Monday, February 29, 2016

Textual Poaching

I find age to be universally interesting. Every age exists on a spectrum that comprises mortality. So every age advances our relationship with life and the inevitability of death. I consider aging the defining process of life, and something very artistically compelling. Films like Dazed and Confused or the music of the Smashing Pumpkins have been important to me. But before those influences, I had JD Salinger’s The Catcher in the Rye. I read it when I was young, and was drawn to the protagonist, Holden Caulfield. He voiced concern over matters such as the fate of fish when their ponds freeze over, or his love of the permanence of museum dioramas. It was hard to grasp intellectually as a scrappy youth, but Holden clearly had deep anxiety regarding the ravages of time. He was fundamentally confused about how to react to his approaching adulthood, and like so many others, I felt a bond with him.  

Our assigned essay, How Texts become Real, resonated with my feelings about this book, as well as other works. Catcher went from being a story I happened to especially like, to having its own life in my mind. I have come to feel not only that I can relate to Holden, but also that I sort of know him. Not in the way I know an actual human. Rather his personality, experiences, and feelings are a powerful part of my collective body of intellect and morality. So his experiences have attained a heightened, even mythic dimension for me. And all of this exists outside of the experience of reading Salinger’s book.

Clearly, I love this work. I even felt conflicted about changing it at all. But ultimately I thought I could alter it to express myself as a young millennial. I wanted to keep some of Holden/Salinger’s original intent, but make this something fit specifically to my perception of being a young person in 2016. I think my generation has this sense of uselessness in the face of a fearsome world. You can see it in our politics. Young Republicans and young Democrats overwhelmingly support Donald Trump and Bernie Sanders, respectively, who both promise a radical socio-economic reordering. There is anger at the feeling we inherited the debilitating consumerism of the boomer generation, along with their looming ecological disaster.


But it goes further. There is a sense that harkens back to the uncertainty of the early 1900’s when the work of Sigmund Freud and Albert Einstein, along with the horrors of WWI, forced people to reexamine their own sense of reality. The reality of our ecosystem, our nature, changing to something dangerous, and the reality of the Internet redefining social interaction are unsettling prospects. Simply spending so much time on the Internet impacts our perception, and I sought to reflect this in my composition by seeking a disjointed style. Salinger was concerned with adulthood and the loss of innocence. The loss of innocence remains universal, but its context has changed.
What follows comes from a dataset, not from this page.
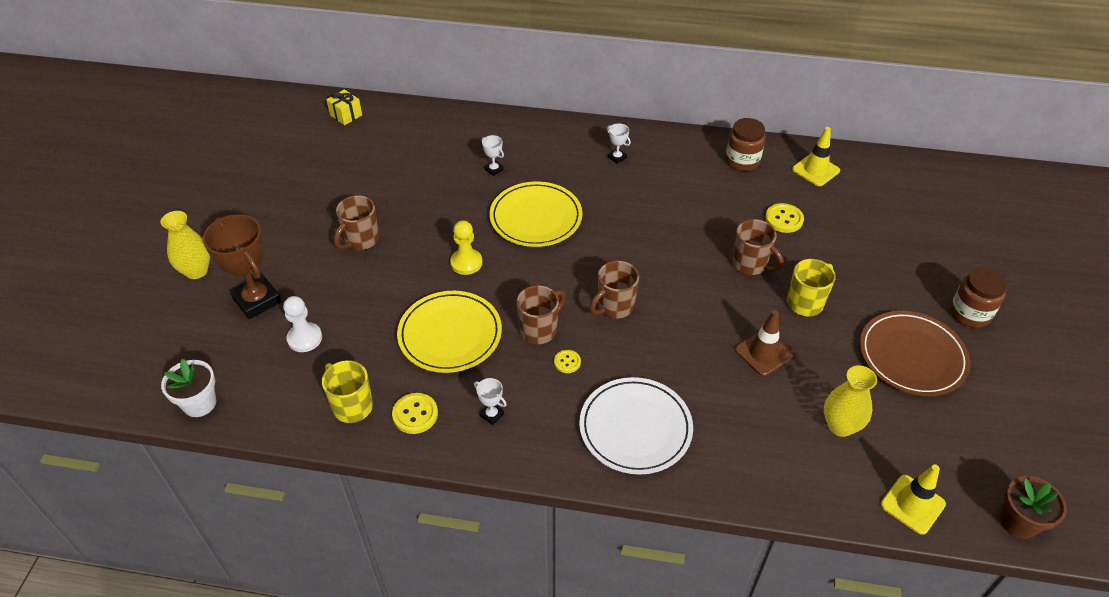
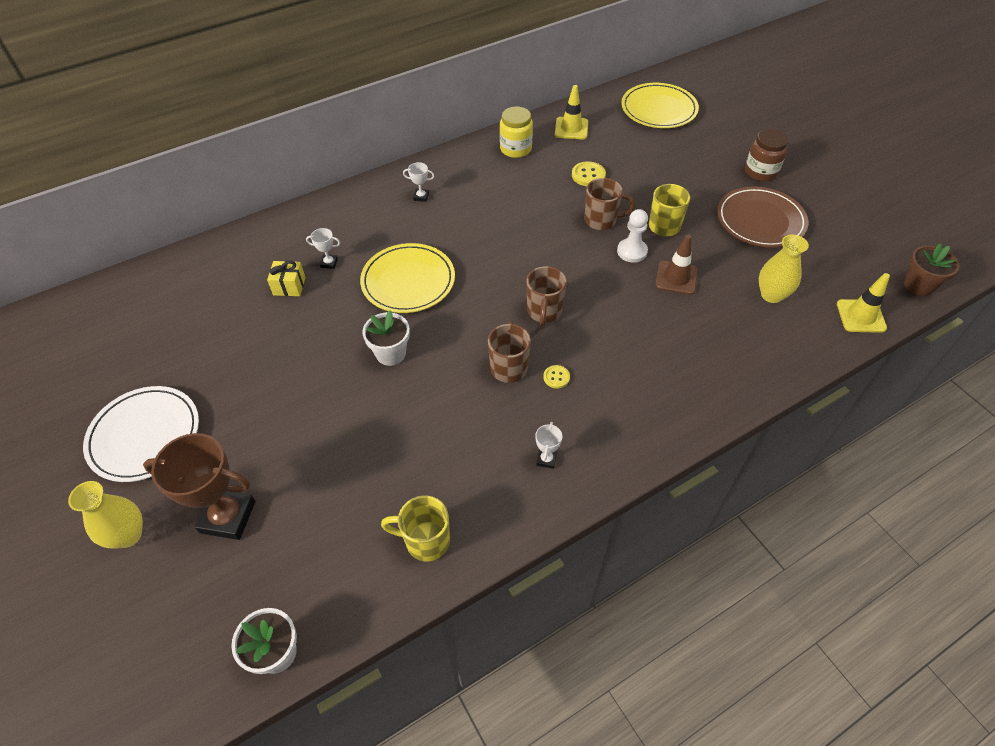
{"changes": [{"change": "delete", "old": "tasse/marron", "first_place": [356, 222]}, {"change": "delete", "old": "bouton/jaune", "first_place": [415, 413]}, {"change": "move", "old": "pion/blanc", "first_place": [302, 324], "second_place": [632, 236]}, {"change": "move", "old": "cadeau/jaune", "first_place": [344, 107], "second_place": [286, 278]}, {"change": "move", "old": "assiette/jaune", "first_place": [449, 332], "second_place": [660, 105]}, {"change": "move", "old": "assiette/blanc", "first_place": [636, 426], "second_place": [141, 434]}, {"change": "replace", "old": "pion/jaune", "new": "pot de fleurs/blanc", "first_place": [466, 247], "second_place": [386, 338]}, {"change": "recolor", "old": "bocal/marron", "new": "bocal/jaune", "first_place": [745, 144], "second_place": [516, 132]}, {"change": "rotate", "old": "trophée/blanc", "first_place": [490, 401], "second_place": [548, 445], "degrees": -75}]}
Anyway, I keep picturing all these little kids playing some game in this big field of rye and all. Thousands of little kids, and nobody's around – nobody big, I mean – except me. And I'm standing on the edge of some crazy cliff. They're running and they don't look where they're going. The best thing, though, you could go there a hundred thousand times, nobody'd be different. The only thing that would be different would be you. Not that you'd be so much older or anything. It wouldn't be that exactly. You'd just be different, that's all. I know it's crazy, but that's the only thing I'd really like to be. I know it's crazy - Yes, I'm changing. One thousand years of this pass, evenings, mornings, afternoons - countless lives measured out in coffee spoons. If the children don't grow up, and continue to run without looking, their bodies will get bigger, and their hearts will be torn up. They'll be just a million little gods causing rain storms, turning every good thing to rust. Now I'll drown my beliefs, just to cut the kids in half. I lingered round them, under that benign sky: watched the moths fluttering among the heath and harebells, listened to the soft wind breathing through the grass, and cut the kids in half. Like a daydream or a fever, cut the kids in half. In the belly of this machine, I said that I would see you in the next life, but - 
Heaven did not seem to be my home; and I broke my heart with weeping to come back to earth; and still we don't know, just where our bones will rest. Still, praise to the glory of loved ones now gone. 
On a live-wire, right up off the streets that lead you to an overwhelming question, What is it?,
Let us go and make our visit. And I saw in your face, that we're the same when we begin again. Along the stretch of some unnamed plane, we begin again. 

Material from: The Catcher in the Rye, Wuthering Heights, Radiohead, Deafheaven, Arcade Fire, Joy Division, Smashing Pumpkins, Godspeed! You Black Emperor, and The Love Song of J. Alfred Prufrock.